Sunday, 29 October 2017 | Chandan Mitra

Indira, Naturally

Jairam Ramesh's meticulously researched monograph on the former Prime Minister's deep commitment to protecting India's environment and wildlife, masterfully etches a lesser known facet of India's ‘Iron lady’, writes CHANDAN MITRA

Indira Gandhi: The name immediately conjures up the vision of a stern, even ruthless, authoritarian politician, who ruled India with an iron hand. Since the ugly shadow of the Emergency continues to cloud her visage, no objective assessment of her nearly 15-year rule as Prime Minister has yet been attempted. Her political persona was unapologetically divisive; while many fawned over her, others despised her intensely. A loner in real life and in politics, many have wondered if she ever loved anybody or anything apart from her immediate family, with any degree of passion.

Jairam Ramesh’s meticulously researched book, however, proves otherwise. Indira Gandhi was a passionate lover of nature: Of the hills, forests, birds and bees and all living beings (perhaps apart from some humans)! Much of what remains of India’s once resplendent wildlife, its hill stations, its rainforests, its mangroves, is undoubtedly largely due to her dedication to Mother Nature.

Ramesh has eloquently crafted an ode to Indira Gandhi’s lesser known facet, and done it with the finesse of a zardoshi artist or a Kashmiri shawl weaver. He hardly hides his adulation for her, unsurprising as he is a Congress MP and was a Minister in the last UPA Government. But this is a book about Indira Gandhi, the naturalist and silviculturist. So there is hardly any scope for controversy.

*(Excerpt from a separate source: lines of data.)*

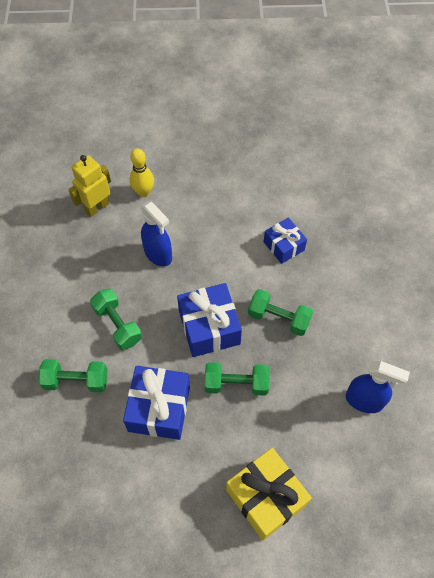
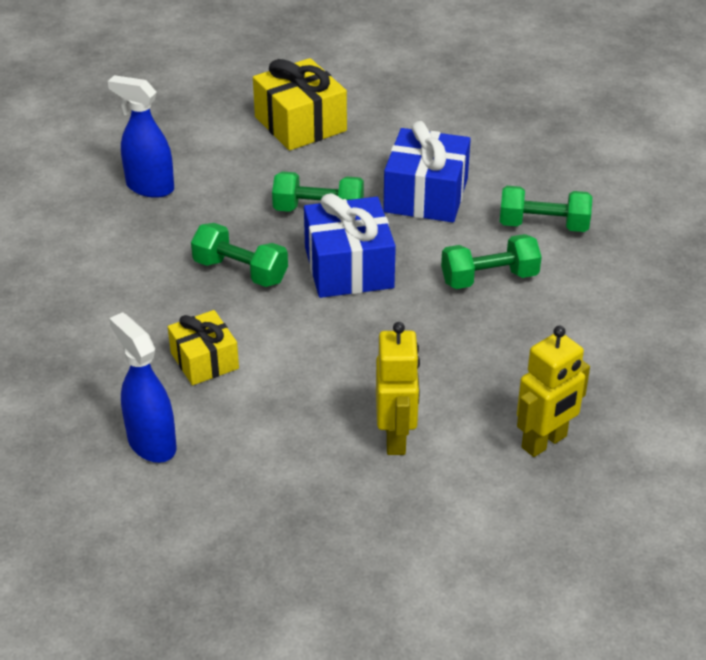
camera: 175 degrees left, 20 degrees down
(118, 324) = (489, 278): green dumbbell -> green dumbbell turned 75 degrees counterclockwise
(143, 192) = (454, 463): yellow bowling pin -> none
(158, 254) = (426, 361): blue spray bottle -> blue spray bottle (151, 443)
(173, 204) = (396, 438): none -> yellow robot
(283, 246) = (204, 360): blue gift -> yellow gift

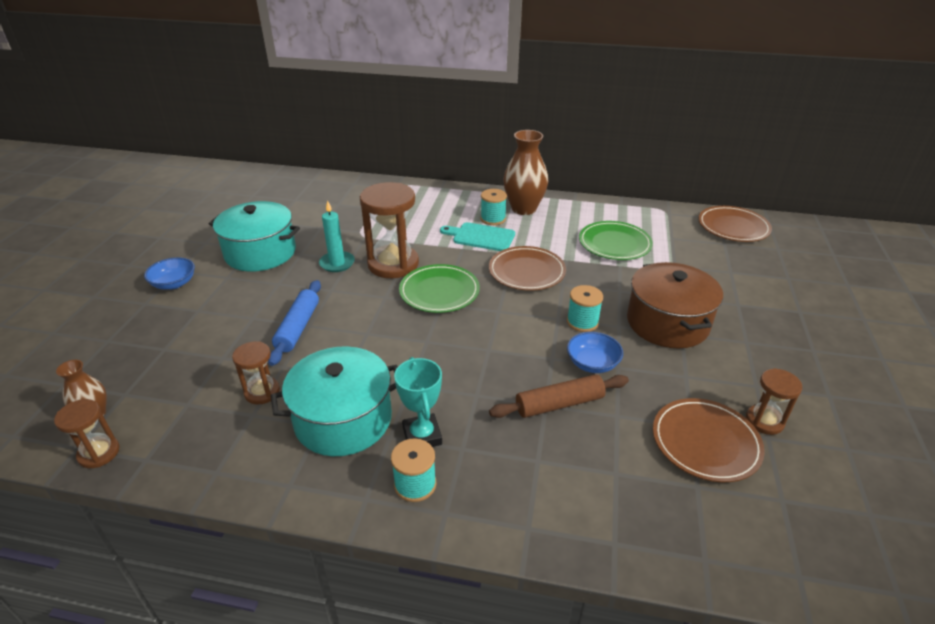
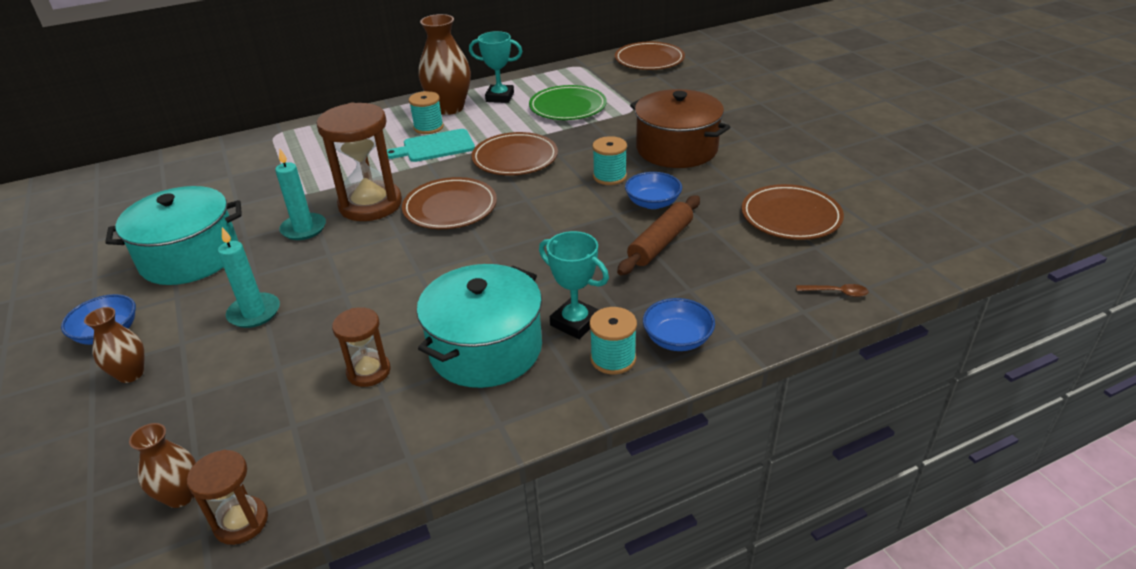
camera: 35 degrees left, 0 degrees up
(156, 317) = (131, 374): none -> brown vase
(250, 311) = (254, 313): none -> turquoise candle
(298, 328) = (334, 302): blue rolling pin -> none
(439, 292) = (450, 208): green plate -> brown plate
(479, 499) = (677, 339): none -> blue bowl
(570, 214) = (500, 97): none -> turquoise trophy
(666, 545) = (836, 293): none -> brown spoon
(764, 421) = (812, 184): brown hourglass -> none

Although the former Prime Minister is often, and rightly, credited with conceiving Project Tiger to save the most precious jewel in India’s wildlife crown, it is hardly known that she also mothered Project Crocodile to save the endangered gharial, mugger and other riverine creatures such as Gangetic dolphins. She championed the cause of Olive Ridley turtles, which have been exterminated in Mexico, and chose the Bay of Bengal near Chilika lake as their last mass nesting ground.

Ramesh informs us about her concern for India’s great rivers, especially the Ganga whose degeneration caused her immense pain. Perhaps it was her anguish for the Ganga that prompted her son and successor Rajiv Gandhi to launch the Ganga Action Plan in 1986, a project enthusiastically taken up by the Narendra Modi dispensation many years later.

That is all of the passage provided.